Позже Семенов отметил в своих записках, что в тот день он сделал верхом сто верст. Казаки, привычные к подобным броскам, скакали следом за атаманом и весело переглядывались: «А ничего генерал-лейтенант в седле держится... Задницу, видать, имеет чугунную». Насчет задницы — замечание актуальное. За день в седле ее можно натереть так, что потом ни на один стул не сядешь — будет болеть и кровоточить и спать можно будет только стоя, привязавшись к какому-нибудь столбу. Так что задница — барыня знатная. Хозяину может запросто устроить сюрприз.
— Силен мужик! — уже вслух, открыто восхищались казаки.
И верно, ведь даже опытный конник, сев в седло после долгого перерыва, через час сползает на землю на четвереньках, морщась, стеная и хватаясь рукой за шею, поясницу, крестец, спину — все от долгой скачки становится чугунным, чужим и причиняет боль.

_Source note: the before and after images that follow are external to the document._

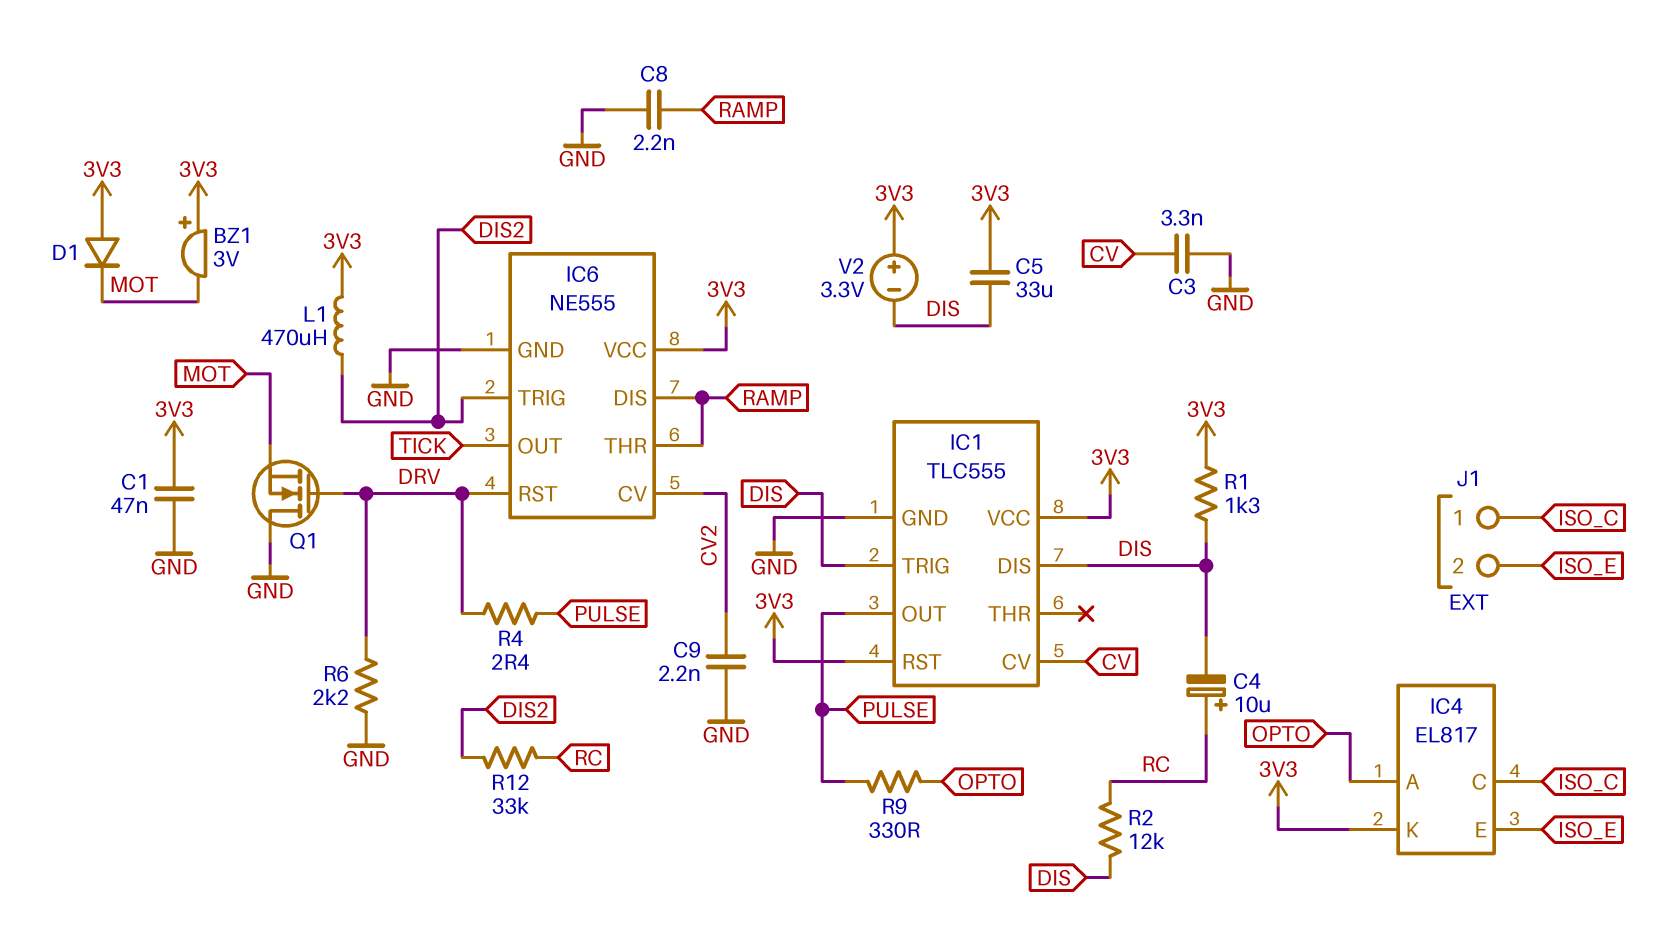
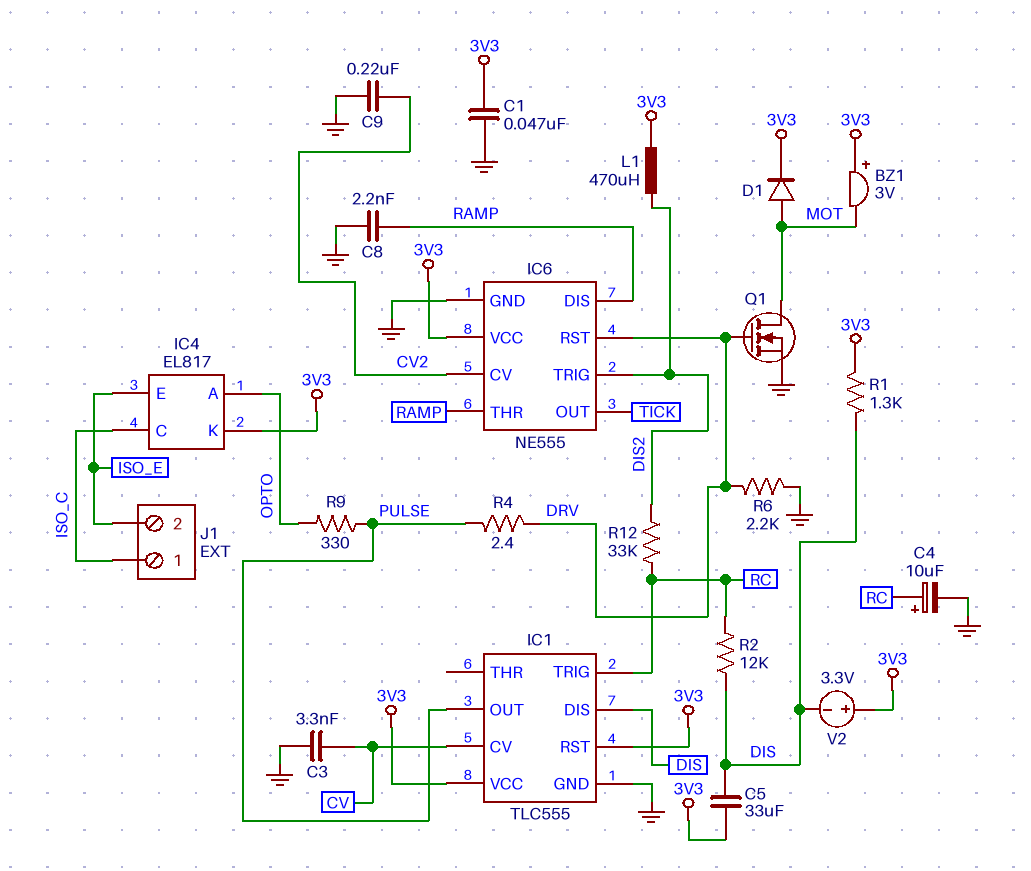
C4: 10uF (plus RC, minus DIS) -> 10uF (plus RC, minus GND)
C9: 2.2nF (CV2, GND) -> 220nF (CV2, GND)
D1: diode (A 3V3, K MOT) -> diode (A MOT, K 3V3)
IC1 pin TRIG: DIS -> RC
Q1: NMOS (G DRV, D GND, S MOT) -> NMOS (G DRV, D MOT, S GND)

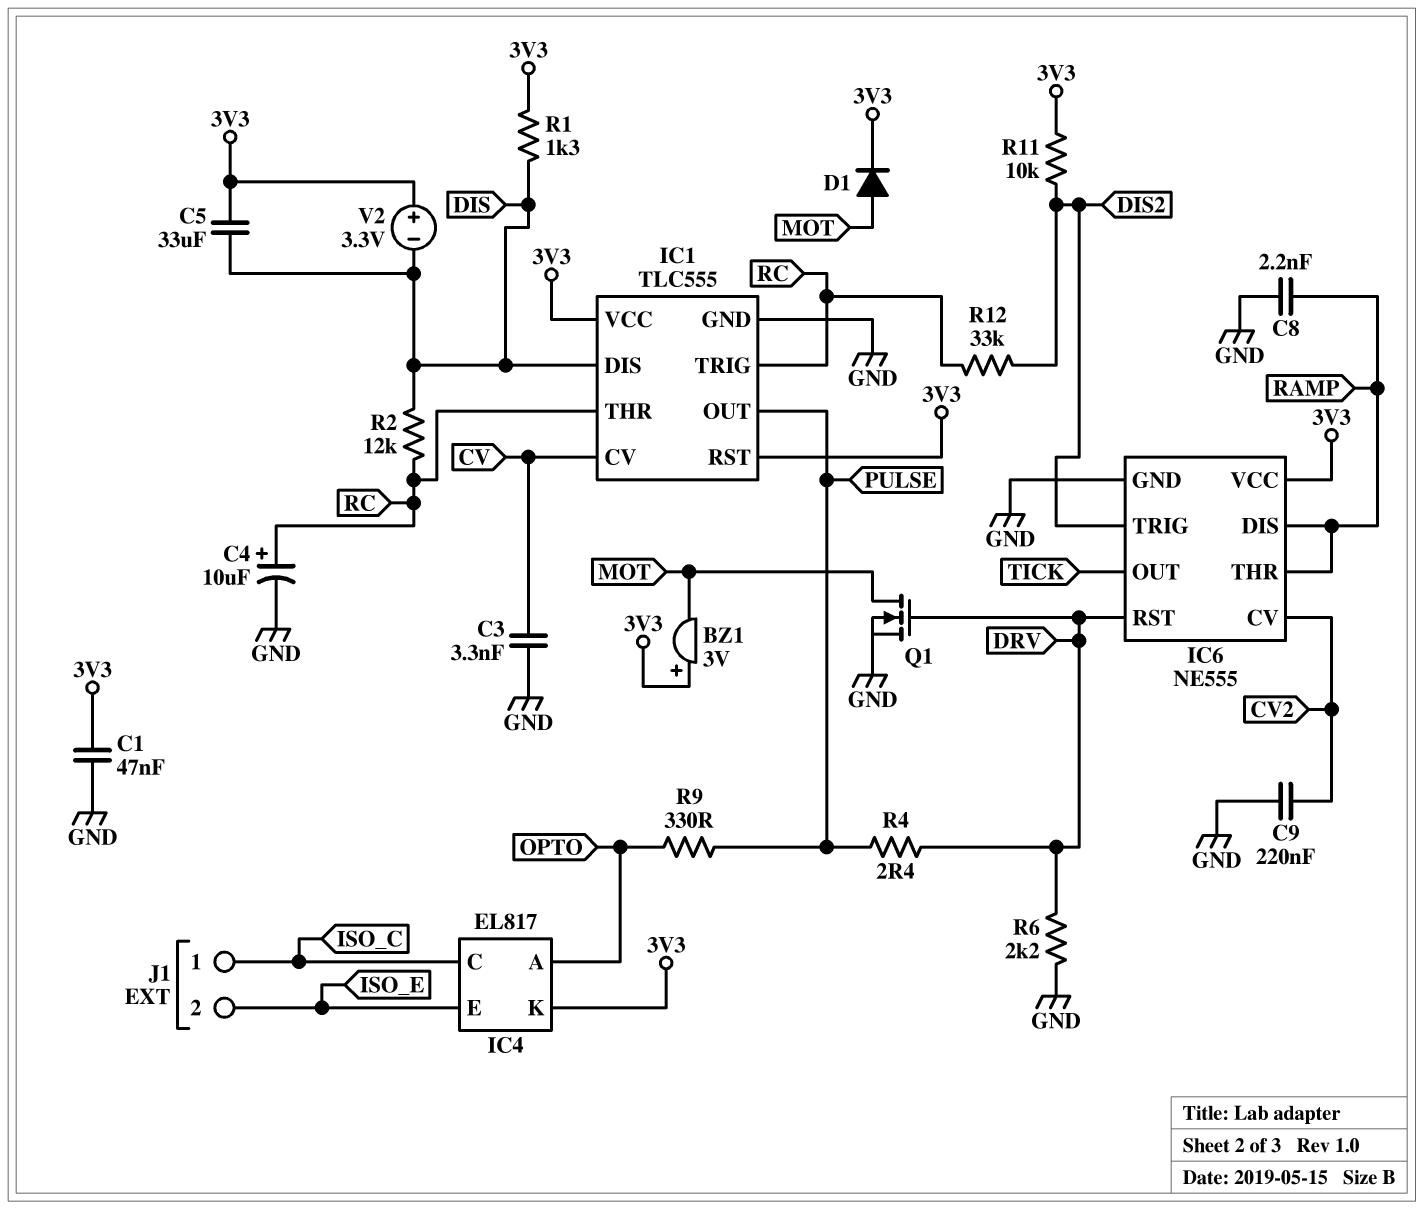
IC1 pin THR: none -> RC
L1: 470uH (3V3, DIS2) -> none
R11: none -> 10k (3V3, DIS2)

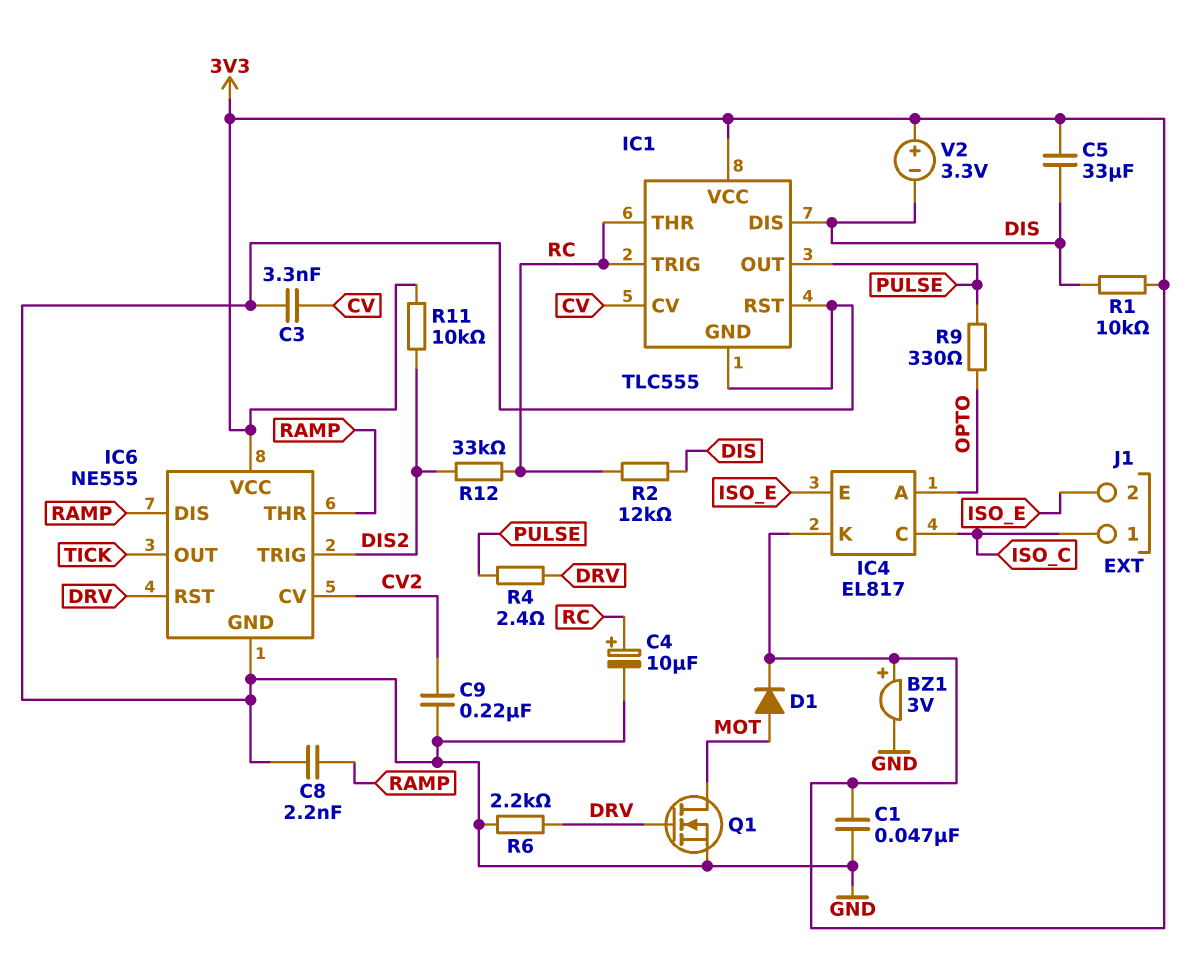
BZ1: buzzer 3V (plus 3V3, minus MOT) -> buzzer 3V (plus 3V3, minus GND)
IC1 pin RST: 3V3 -> GND
R1: 1.3k (3V3, DIS) -> 10k (3V3, DIS)

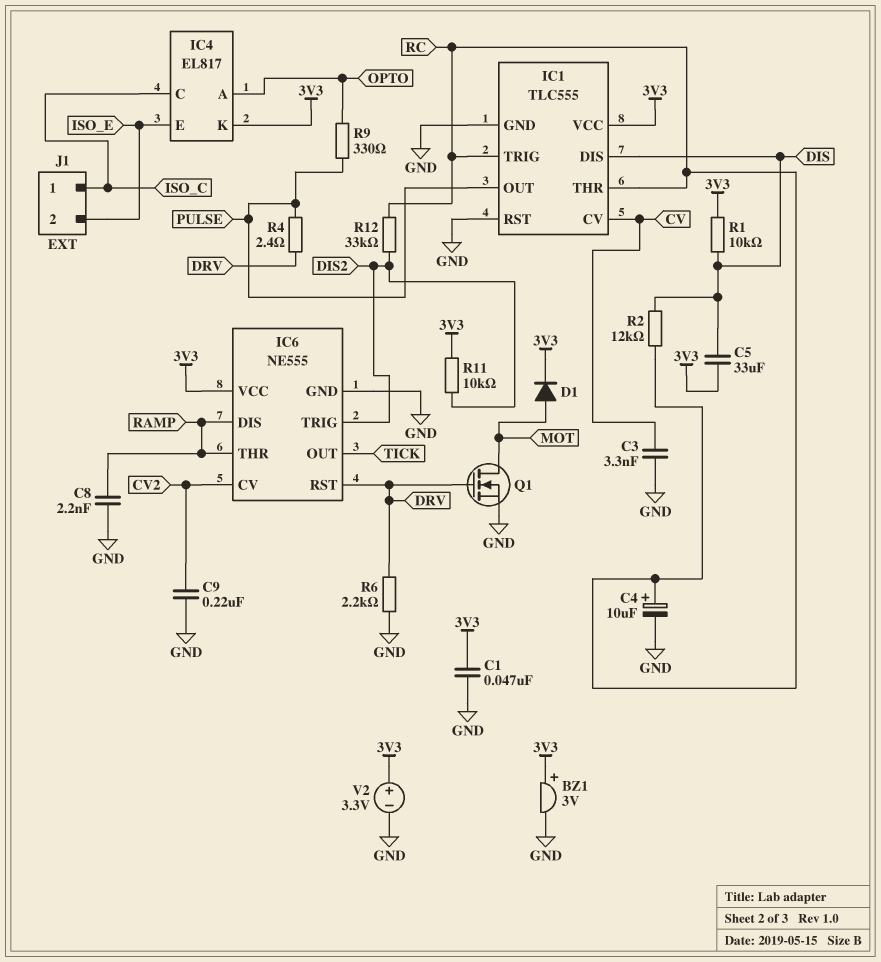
V2: 3.3V (plus 3V3, minus DIS) -> 3.3V (plus 3V3, minus GND)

При переправе через поросшее голубикой болото под брюхом семеновского коня вдруг что-то злобно зашипело, вверх ударила коричневая струя, в воздухе остро запахло гнилью. В следующий миг под лошадиным животом гулко взорвался пузырь, конь испуганно захрапел, выпучил глаза и сделал резкий скачок в сторону — опытному боевому одеру показалось, что под ним взорвалась граната... Скачок в сторону был рискованным: конь мигом погрузился в черную вонь по самую грудь. Атаман сапогами тоже залез в вонь, и два казака стремительно метнулись к нему, ухватили коня под узцы и силой выволокли из пучины, Семенов выматерился, казаки тоже. Через пятнадцать минут на берегу чистой таежной речушки устроили привал — надо было отмыться от болотной гнили, перевести чуть дыхание и съесть по куску лепешки. Атаман покряхтел немного, словно примеривался к высоте, выпрыгнул из седла.